Redacción Canal Abierto | Ya no se trata de una burbuja financiera que explotó, como en 2008, sino de algo más grave. La economía real entró en crisis.

Al menos eso creen muchos especialistas en el mundo financiero que, en tiempos de neoliberalismo brutal y Escuela de Chicago, ven a la pandemia de COVID-19 como el reactivo que confirma lo que el mundo globalizado se negaba a creer: el sistema se muestra con mala salud hace rato.

Así es que no es insólito leer en los últimos días a activistas del libre mercado pidiendo más controles, más restricciones y más Estado. Un contrasentido que parece una admisión de la incapacidad del manual de Milton Friedman para responder a un nuevo enemigo invisible, igual o incluso menos trágico que otros que han atacado a la Humanidad a lo largo de su historia.

La paradoja es que las reglas del mercado, tal cual están, implican que cada medida tendiente a controlar el virus resulte negativa para los negocios.

“La crisis de 2008 fue gestada en ese hiato que existe entre la economía real y el mundo bursátil, ésta es una crisis que vendría mucho más de la mano de la economía real”, analiza Agustina Gallardo, economista e investigadora del Centro Cultural de la Cooperación.

Y agrega: “Lo que la pandemia parece haber disparado es una flexibilidad mucho más grande sobre cuáles son las opciones de política que tienen los Estados. Cuando los Estados empiezan a tener más atribuciones de las que tienen en general, los mercados reaccionan a la baja y empiezan a prever que el Estado posiblemente avance por sobre algunas libertades individuales y sobre la famosa seguridad jurídica, porque lo que se prioriza es la salud pública”.

 

Un manual de emergencia

En efecto, los principales países afectados por la pandemia –en su mayoría, de los denominados “centrales”- acaban de anunciar paquetes de medidas de grandes volúmenes presupuestarios para paliar la crisis. Francia suspendió el pago de alquileres, impuestos y servicios, España implementó partidas millonarias para subsidios directos y préstamos a empresas, y Estados Unidos aprobó una ley de emergencia multimillonaria para ayudar asalariados y pymes.

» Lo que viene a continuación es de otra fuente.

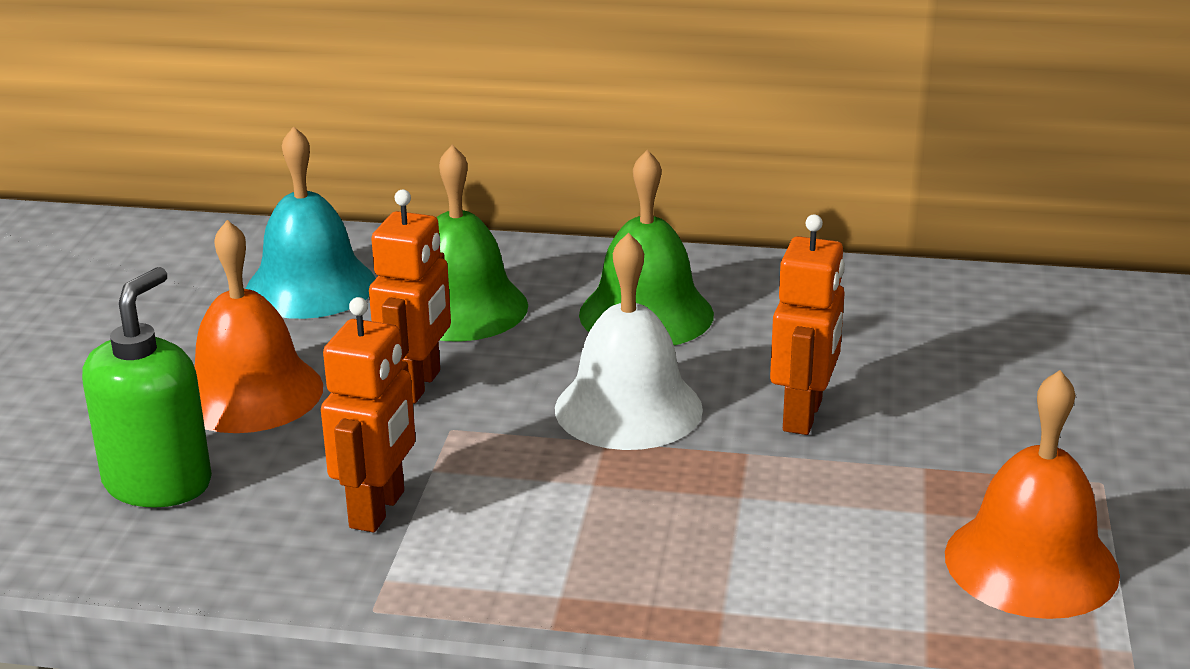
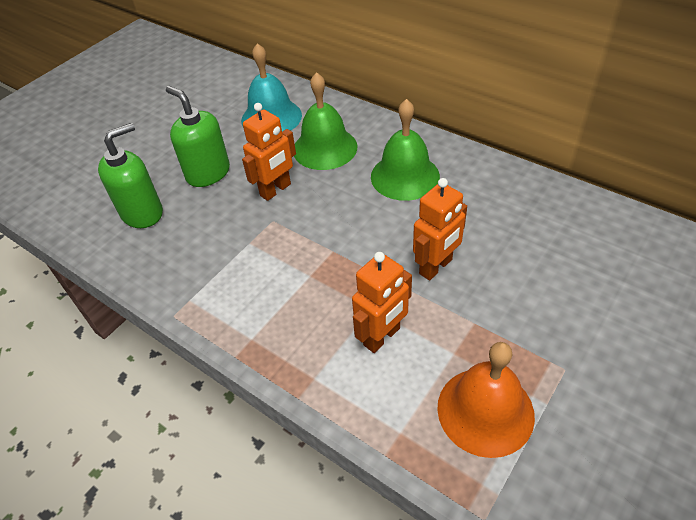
camera: 30 degrees right, 20 degrees up
(250, 393) = (208, 173): orange bell -> green soap dispenser
(378, 510) = (212, 258): orange robot -> orange robot (382, 337)
(628, 408) = (356, 234): white bell -> none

Por el contrario, los “mercados” (esa entelequia que describe a quienes manejan las cuentas mundiales), anticipen la recesión. En la última semana cayeron todas las materias primas –el oro (-8,3%), la plata (-25,23%), el cobre (-10.83%), el platino (-24,68%), el petróleo (-21,23%), el gas natural (-9,40%), entre otras-, Wall Street suspendió tres veces sus actividades por el desplome y el Dow Jones sufrió su segunda peor caída de la historia (-12,9%).

En este último lunes negro, Apple, Amazon y Microsoft perdieron, entre las tres, casi US$300 mil millones de su valor de mercado.

Por su parte, el Banco Central Europeo liberó ayer cerca de 100 mil millones de euros (US$112 mil millones) de capital bancario para mantener el flujo de crédito, pero no sirvió. Actitudes similares tuvieron los principales bancos centrales del mundo, en una respuesta tan coordinada como infructuosa. Y es que el miedo venció a la especulación y no hay estímulo que alcance cuando la confianza desaparece.

¿Qué esperar entonces? Una vez controlado el coronavirus, habrá que intentar recuperar una economía que asomará golpeada y con todas sus debilidades expuestas. Si las medidas serán acordes al esquema clásico e ineficiente que el mundo aplicó hasta aquí o se intentará otra cosa, está por verse.

“La pandemia puso un poco sobre la mesa la necesidad de tener una autoridad que esté por encima del mercado y que pueda, en situaciones extraordinarias tomar medidas con las que los mercados puedan no estar de acuerdo –analiza Gallardo-. Sin embargo, no hay nada que indique que esto quede en el acervo cultural e ideológico de las naciones como algo que pueda ser implementado en cualquier otra circunstancia”.

Lo cierto es que el impacto comercial del brote no se restringirá a la parálisis de la producción, el suministro de productos, o la circulación y los servicios: tendrá sus secuelas futuras en un sistema que hace rato padece tos y fiebre alta pero nadie, hasta ahora, ha puesto en cuarentena.